That way, he could disconnect two of the three fans in the back and add a resistor cable to the front fan
to slow it down. The BOARD1 was ok then.

Time passes and along comes the first BOARD2 which looked like the early BOARD1 inside the box. After
turning it on for the very first time, it got turned off VERY quickly because it was much worse. The same
cardboard shield and modification was added. It was bearable then.
When another engineer visited the office with an unmodified BOARD2 and used it in open space, he got
nearly threatened with violence.
Then new BOARD2s with a black airflow shield over the heatsink happened, which was a really great idea.
The fans used were not, so that one also got modified by replacing the back fans with quiet ones and
disconnecting the useless front fan completely. Again it was ok then.

Along the way the engineer discovered that a BOM mistake had been made for the BOARD2 that caused I2C
to be effectively partially non-functional without software patches to the SDK. Two resistors were
missing. Adding software patches to the SDK for U-Boot and Linux, all I2C magically worked, and, e.g,
temp sensors could suddenly be used.
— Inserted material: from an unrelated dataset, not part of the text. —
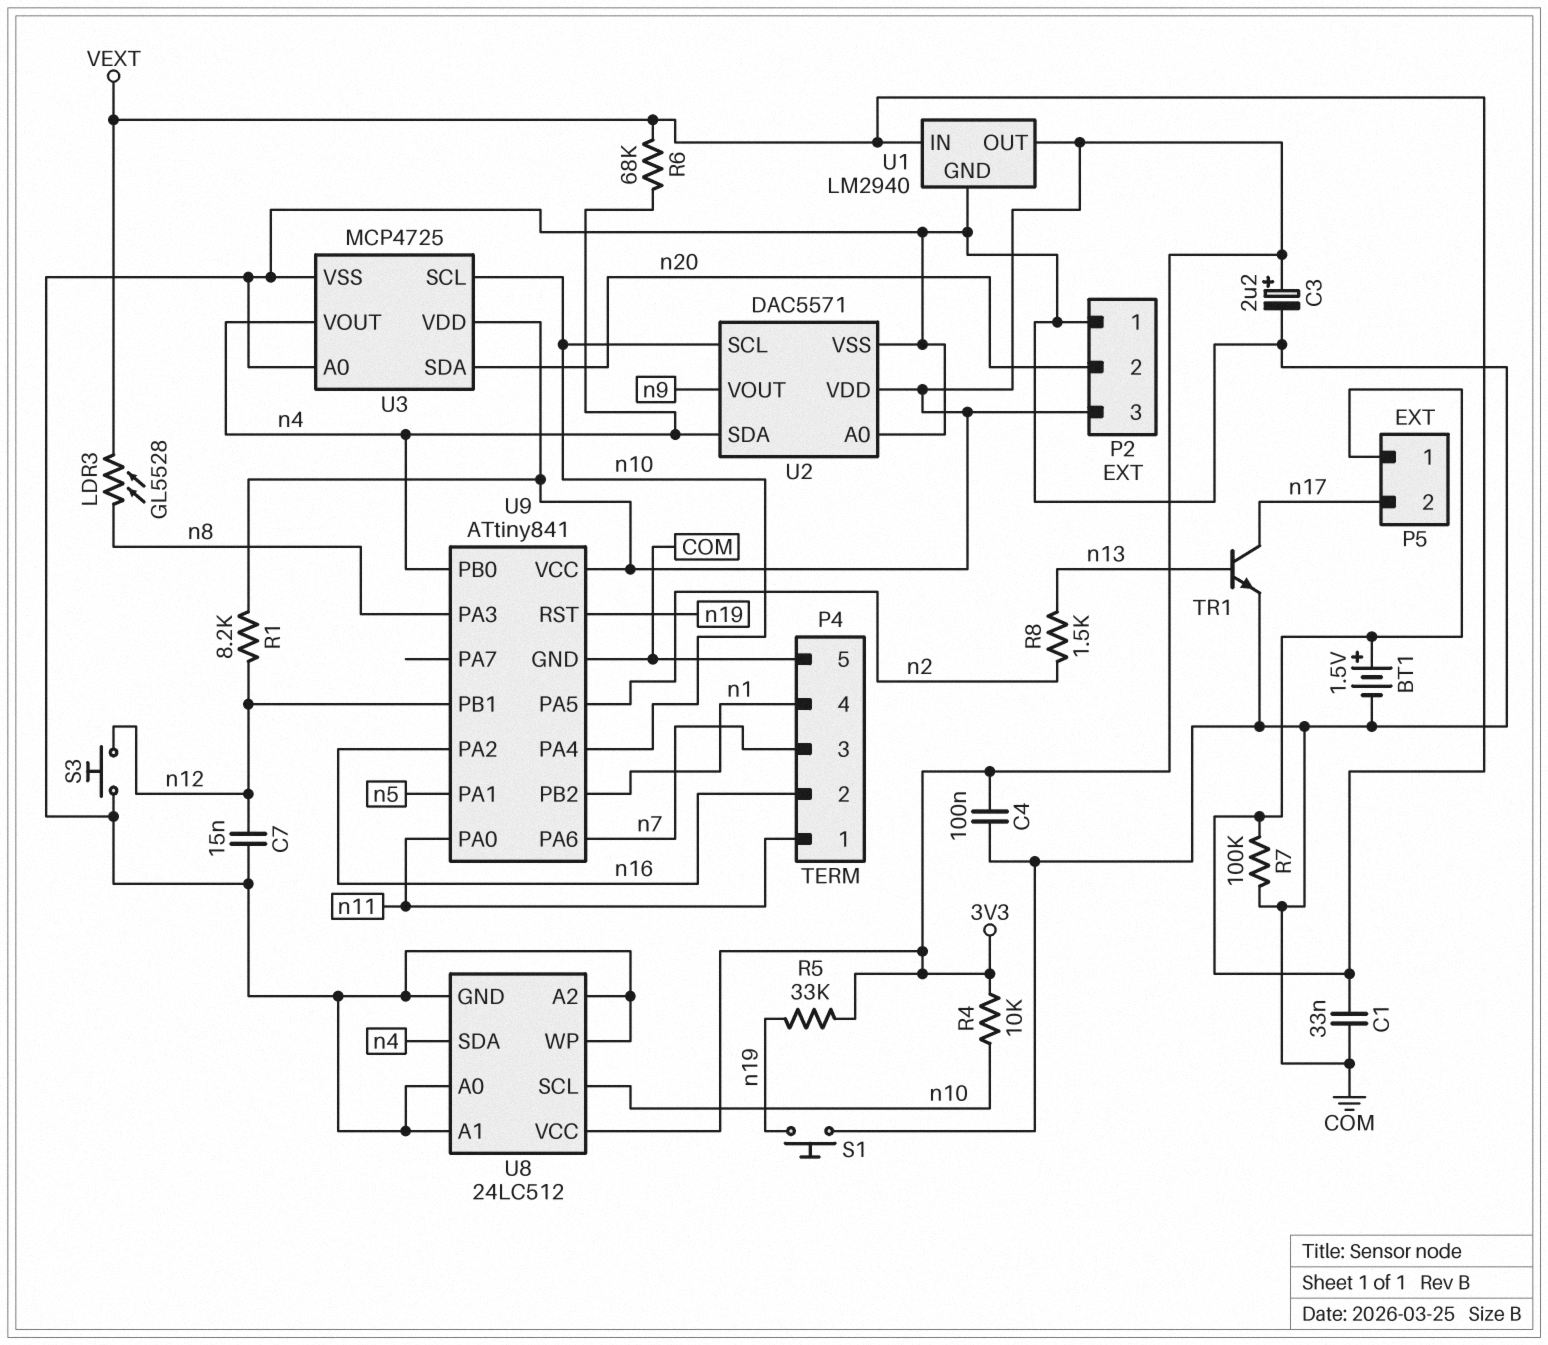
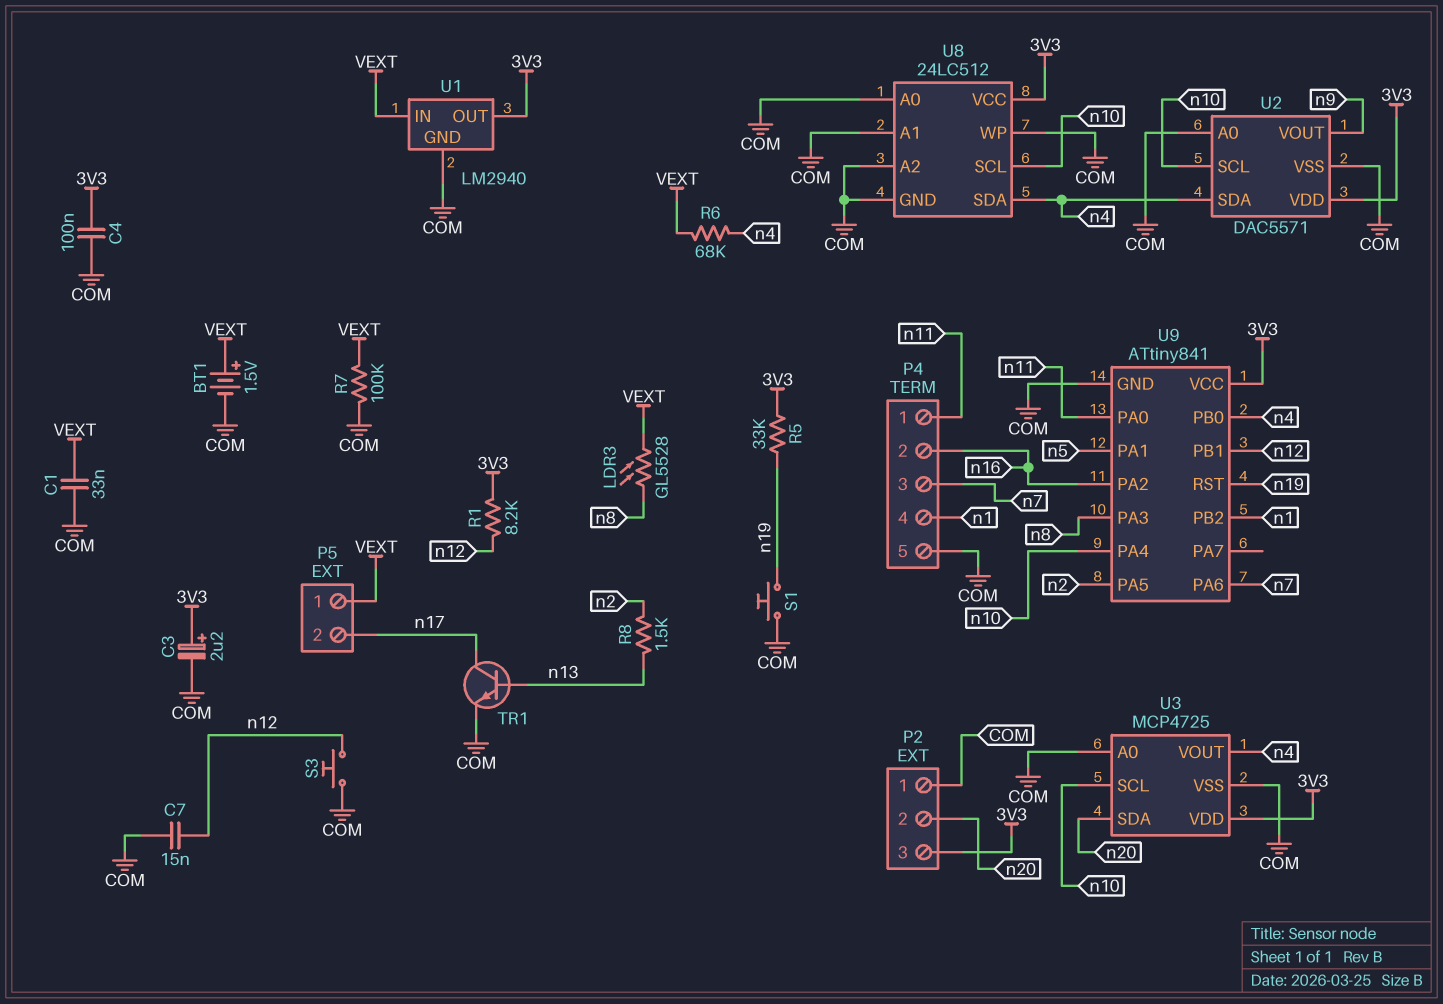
R4: 10k (3V3, n10) -> none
This was important because some customers wanted to know
much more about the thermal side of our high end chips and jet engine fans didn't position us well
against Intel. Also, over 100 of the BOARD2s were to be modified also to be quiet by buying many few
fans and resistors to address a specific market. The new part number for such systems is XXXX.
The engineer that started the idea didn't really like the extra effort and cost that someone would have to
spend to make this happen, so he thought about the topic some more, to see if there was a simpler way
to make the system quiet.

Along comes a new special customer opportunity asking for a BOARD1 in an application space where you can't
sell by going there with a noisy box. So a BOARD1 was found to be modified, but the engineer was still thinking
about inexpensive options to make BOARD2s office use compatible.
Wasn't there a device in there called W83793G in both the BOARD2 and BOARD1 schematics called "Winbond H/W
Monitor"? Wasn't that device capable of doing PWM fan control? Wasn't it also capable of measuring
temp and doing autonomous fan control properly? Couldn't that chip be configured to do the right thing
about fans and noise?

So he looked at the different boards available to him and found the following situation:

* BOARD1
    * The W83793G is sufficiently wired up in the MODEL1 to be used for autonomous fan
control. It controls both fan PWM lines and can measure chip temp if properly
configured. Default pin config settings are not quite ok, but good enough.
    * The MODEL1 BOARD2s don't have the PWM fans though. They only have fans with the tacho
signal, so there is nothing to control
    * The BOARD1s don't have the black shield that current BOARD2s have, so the back fans
can't be used to create suction through the main heat sink, eliminating all usefulness of
fan control. This can be remedied with a simple piece of U-shaped cardboard to fill the
gap between heat sink and back fans... which permits disconnecting the front fan
completely.
    * The old MODEL1 did have the four wire PWM fans, but such an old board can
only serve as spare parts box to strip.
* BOARD2
    * The BOARD2 comes with the back airflow shield that is needed for proper heat sink
temp control through the back fans. The front fan is totally pointless due to the  black
airflow shield, but we still connect it and pay for it
    * The fan PWM lines to the W83793G are wired up, so fan speed can be controlled
    * The W83793G is accessible with I2C SW patches applied to the SDK, despite not being
quite accessible as the schematics suggest. But XX schematics can be a bit strange
anyway at times as it seems …
    * It is shipped with four wire PWM fans that are not perfectly quiet, but quite bearable
when speed is reduced
    * … but the temp diodes are disconnected from the W83793G by choice of BOM, so
automatic control in HW is impossible. Linux could in theory do software based fan
control but our SDK doesn't.

So we have BOARD1 which would be perfectly capable of being quiet by doing automatic fan control if it
had the PWM fans and the black airflow shield … but doesn't. *sigh*

And we have BOARD2s which would be perfectly capable of being quiet by doing automatic fan control if
they had four resistors in a different place on the PCB … but don't. *sigh*

The moral of the story is: We could have saved money on fans and leave a much better impression at
customers by doing it right with minimal extra review and changes.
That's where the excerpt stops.